The efficiency paradox also means that, however good some of those original ideas might be, they are not getting iterated because of the backlog. And those that are still carry a high risk of reducing productivity.

That’s why I said earlier that techniques that promise an experimental enterprise need an end-to-end capability in value discovery and management. Here’s why.

Doing better value discovery

I mentioned above that companies tend to make use of personas rather than using good data for innovation. Personas are part of the fail fast, fail cheap mentality. There is no reason to structure value discovery in a way that provides some guarantees of value. Just spin up a persona and give it a go.

Improving this situation is more complex than just reducing the number of projects or, to follow the current vogue, calling a project a product. It requires companies to structure change into their processes…

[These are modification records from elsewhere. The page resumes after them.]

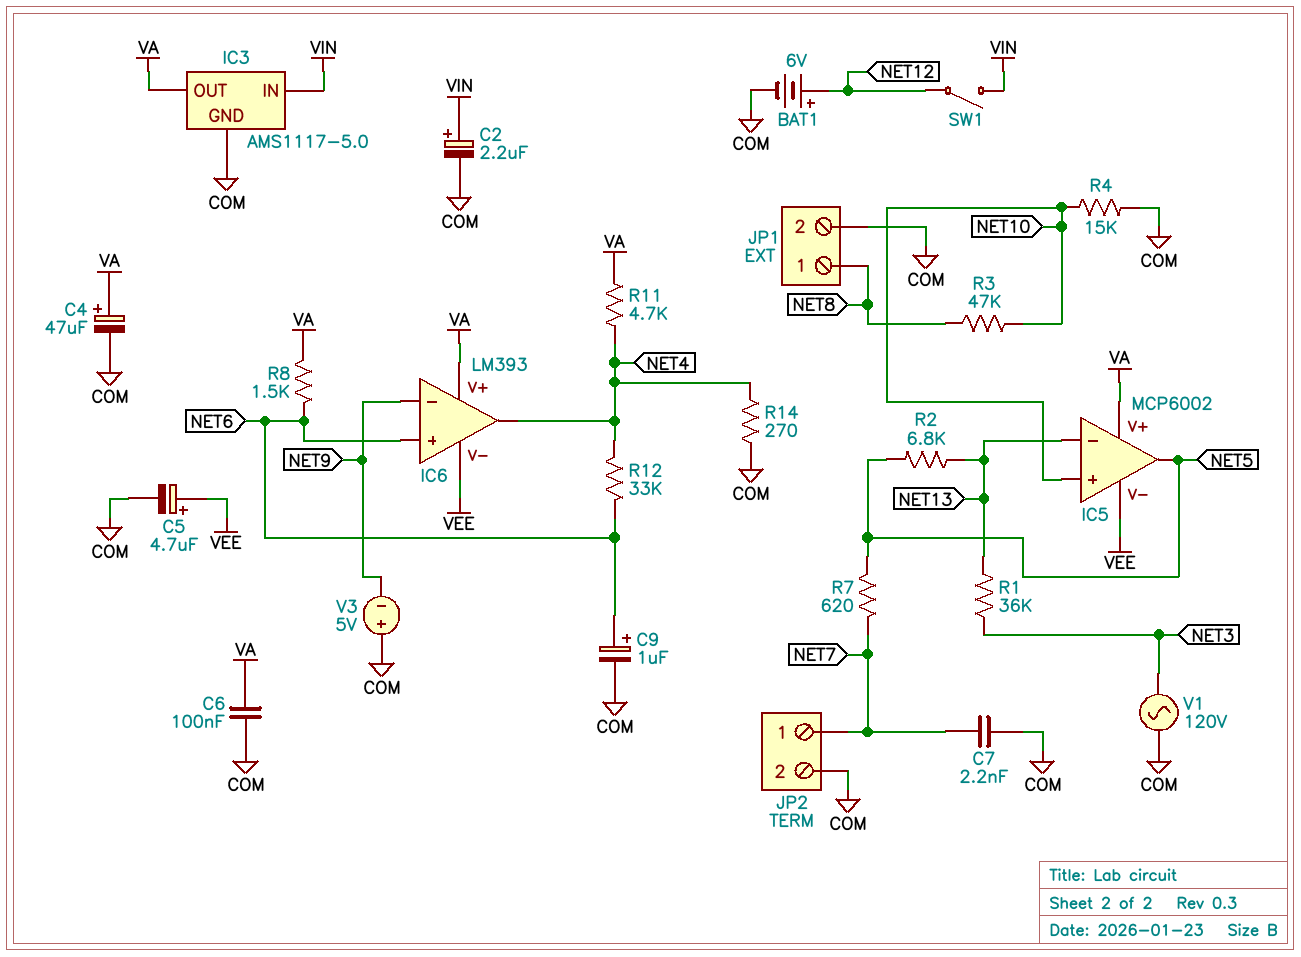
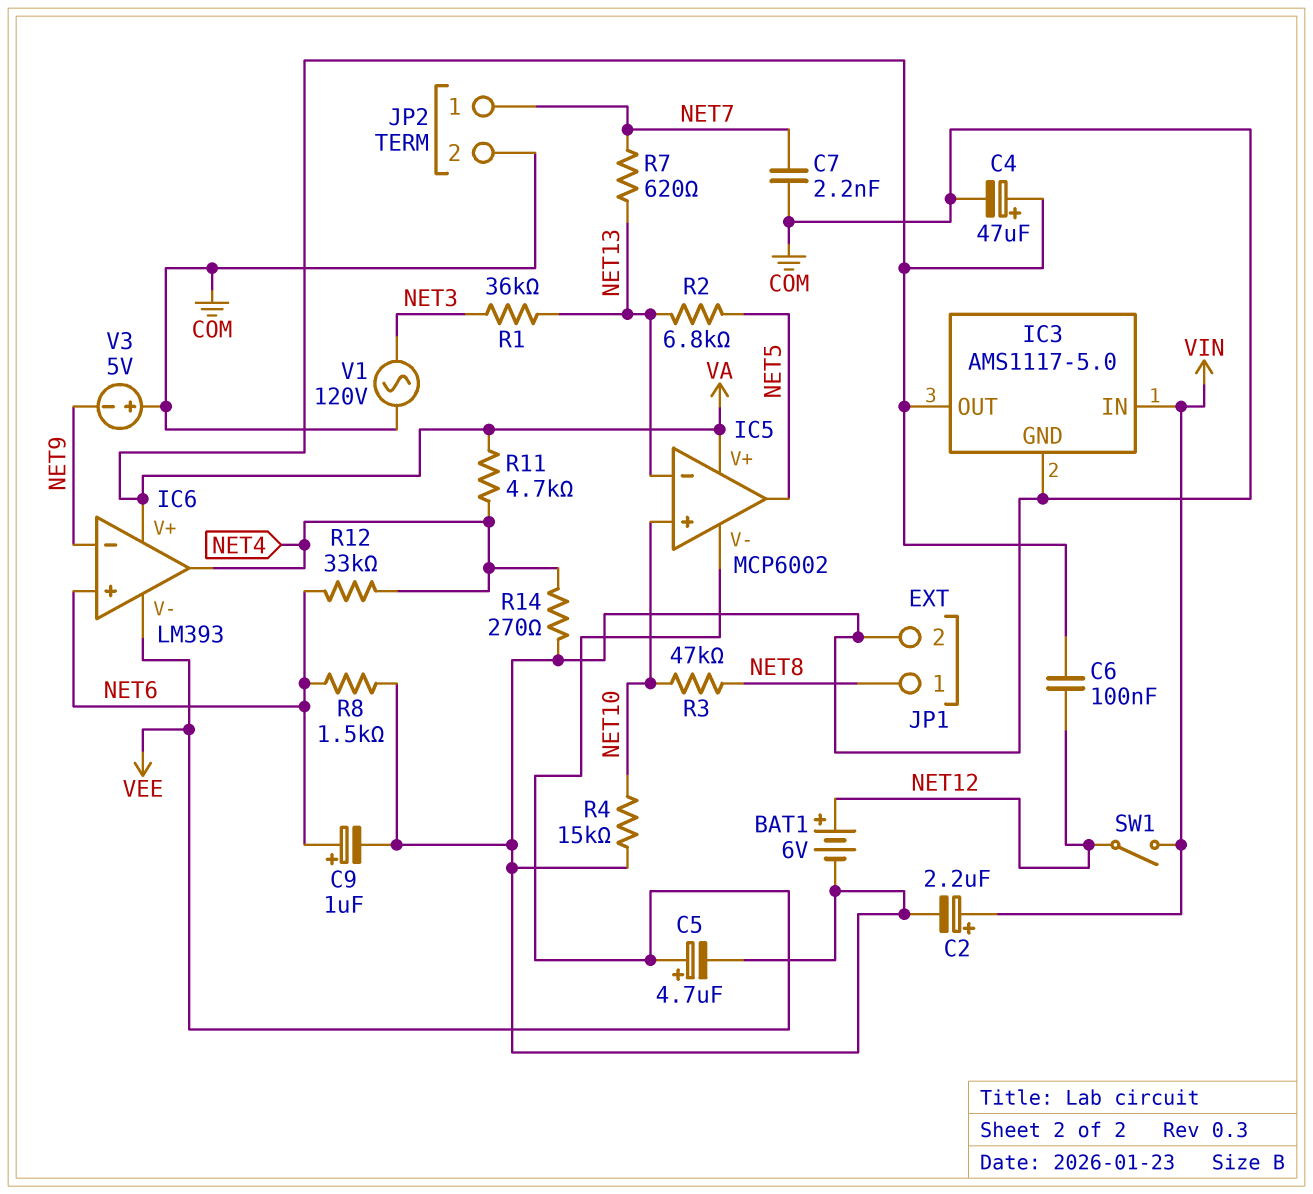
C6: 100nF (COM, VA) -> 100nF (NET12, VA)
R7: 620 (NET5, NET7) -> 620 (NET7, NET13)
R8: 1.5k (NET6, VA) -> 1.5k (COM, NET6)

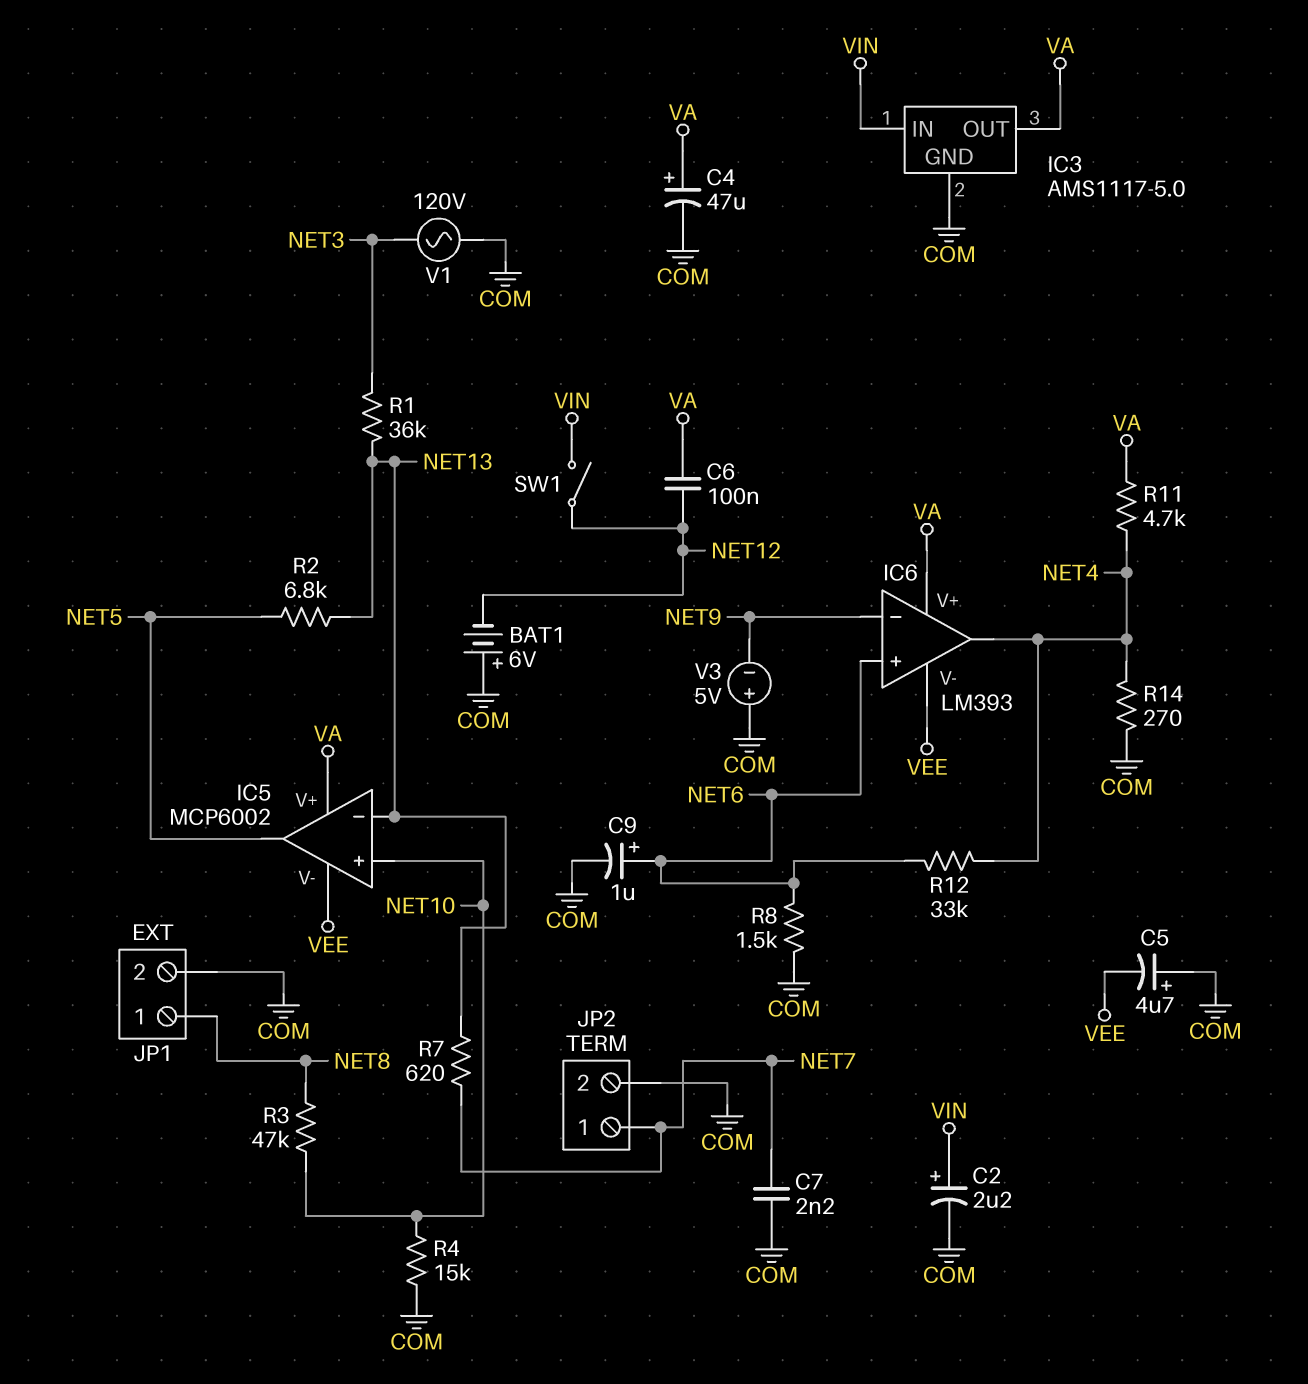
BAT1: 6V (plus NET12, minus COM) -> 6V (plus COM, minus NET12)
C5: 4.7uF (plus VEE, minus COM) -> 4.7uF (plus COM, minus VEE)

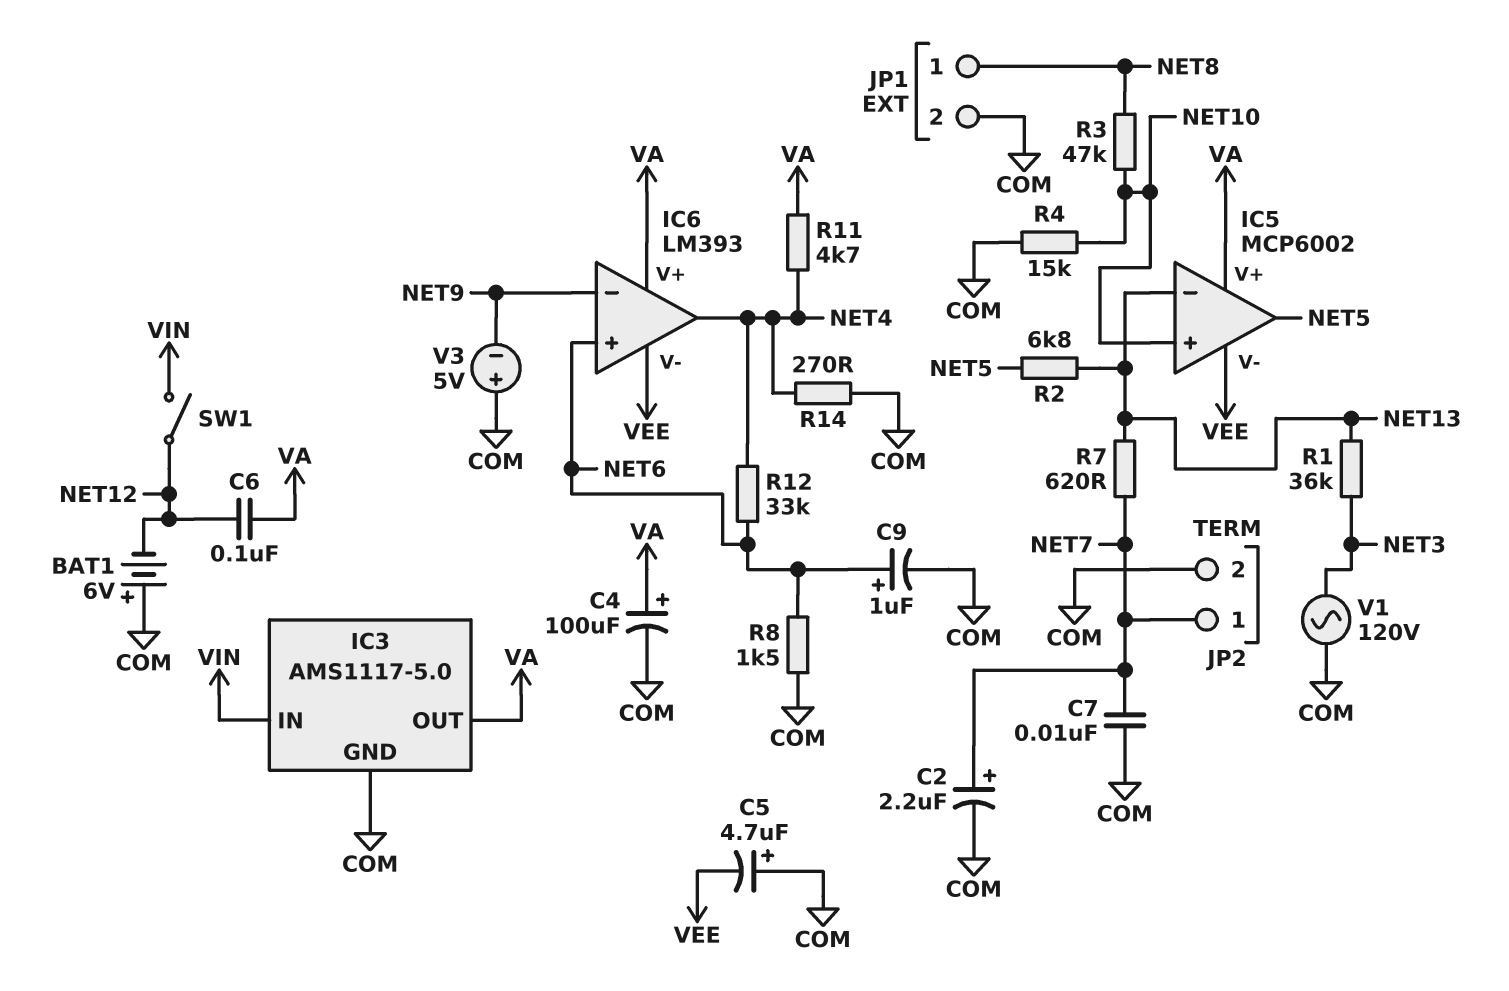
C2: 2.2uF (plus VIN, minus COM) -> 2.2uF (plus NET7, minus COM)
C4: 47uF (plus VA, minus COM) -> 100uF (plus VA, minus COM)
C7: 2.2nF (COM, NET7) -> 10nF (COM, NET7)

At the start, it means that companies have to do value discovery better. They need to retain the benefits of experimentation or test-and-learn while improving their ability to identify value much further upstream.

The answer to much of it is emerging in the ecosystem world. If you look at a company like Alibaba, it uses an extensive catalogue of content to probe the market for signals about what is needed or wanted. These can be the 4,000 or so video stars that stream product videos all day long, data from its content platform Youku, data from corner shops that indicate what people are buying on an hourly basis, or intelligent search that probes people’s reactions to autofill suggestions.

Data of this kind is also collated by Amazon from its ecosystem. It’s all about market signals. Netflix is another accomplished company in the field. After all, every time you watch a programme you are telling the streaming platform something about your tastes. These companies are all using data to discover value trends.

All in good taste

Yet here is something that might surprise you. Netflix has a market segmentation that consists of 1300 taste communities. Yes, it has an apparent free-form approach to massive data sets. But these are parsed through a highly structured and detailed view of the market. Amazon and Alibaba are similar. They live by segmentation.

The point about these new segmentations is that they allow companies to infer with some degree of accuracy that, for example, if you belong to taste community 1, with a secondary presence in taste communities 2 and 3, you are likely to be interested in films that community 3 has avidly consumed. Data, in other words, is best used with structure provided by segmentation.

In training sessions about value discovery, my colleague and I get asked one question fairly regularly – do you really need detailed segmentations of markets? And the reason they ask that is they are accustomed to the lazy world of personas and cheap failures (so cheap it prevents good work getting done).

The reality is, the more detailed your segmentations, the more easy it is to ask questions like: what does this segment really want? What will make these customers more successful? Are there product refinements that would bring me closer to their interests? Can we devise new propositions for some of them? Or do we need to invest in adjacencies?

And it also does something else. It means that product development has a head start on the journey towards value. By identifying discreet, granular needs you know better how to design for their success, you know how you might communicate with segments, and you know who to go to for feedback.

You set value management off on exactly the right foot and you reduce the congestion in the corporate innovation funnel. The advantages are so profound that, guess what. Companies forging a new path for the global economy live by this form of value management.